Last up: Paying for quality. This policy is a bit less specific; there's no one way to pay hospitals for delivering higher quality care. You could hand out bonus payments to hospitals that meet certain quality metrics — or withhold dollars from those that don't. You can put a firm cap on how much you'll pay a health-care provider, incentivizing them to stay within a set budget. The Affordable Care Act already has a few policies like this. The law penalizes hospitals, for example, who have patients come back for a preventable readmission: A repeat hospital trip that was caused by the first visit to the doctor. As of last October, hospitals can now lose 1 percent of their Medicare reimbursement rates for these repeat visits.

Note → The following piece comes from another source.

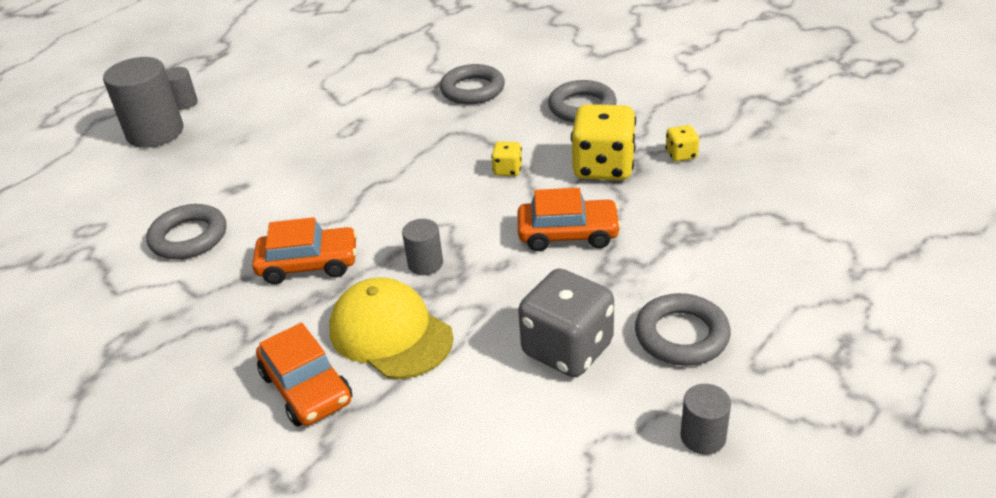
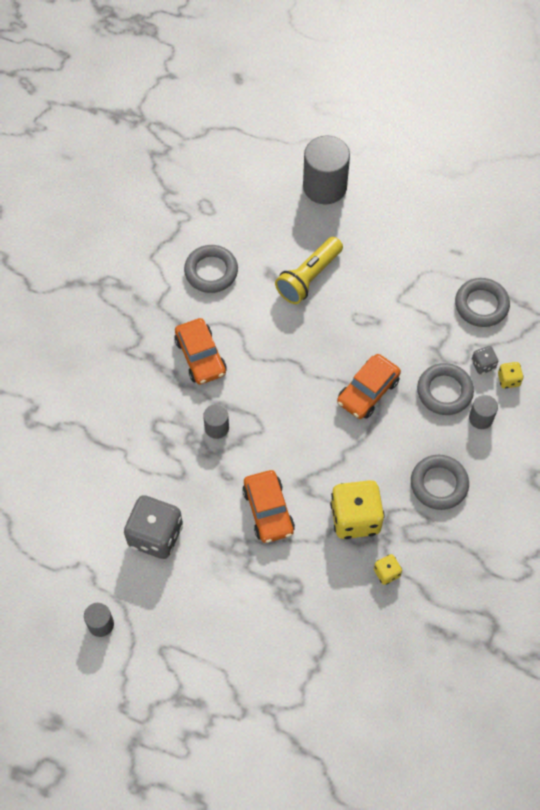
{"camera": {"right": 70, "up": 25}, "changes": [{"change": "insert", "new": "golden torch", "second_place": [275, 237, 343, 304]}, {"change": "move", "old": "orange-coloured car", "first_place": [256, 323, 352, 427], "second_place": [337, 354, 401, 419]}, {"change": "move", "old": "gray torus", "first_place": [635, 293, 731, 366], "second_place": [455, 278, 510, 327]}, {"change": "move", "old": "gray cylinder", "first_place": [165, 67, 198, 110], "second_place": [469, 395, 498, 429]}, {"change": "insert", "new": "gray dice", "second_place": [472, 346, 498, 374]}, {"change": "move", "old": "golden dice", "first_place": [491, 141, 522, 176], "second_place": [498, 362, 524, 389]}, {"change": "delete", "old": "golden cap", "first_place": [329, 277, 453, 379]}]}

The health-care law created Accountable Care Organizations, teams of doctors and hospitals who band together and accept a lump sum payment to take care of a given Medicare patient. Those who can deliver high quality health care for less will get to split the savings with the federal government.
There are ways to crank programs like these up: You could tether even more of hospitals' income to readmission rates, or put a greater part of a hospital budget's at risk in the ACO model. Those could be a few of the ideas that Obama is talking about when he mentions paying doctors for the quality of care they provide, rather than the quantity.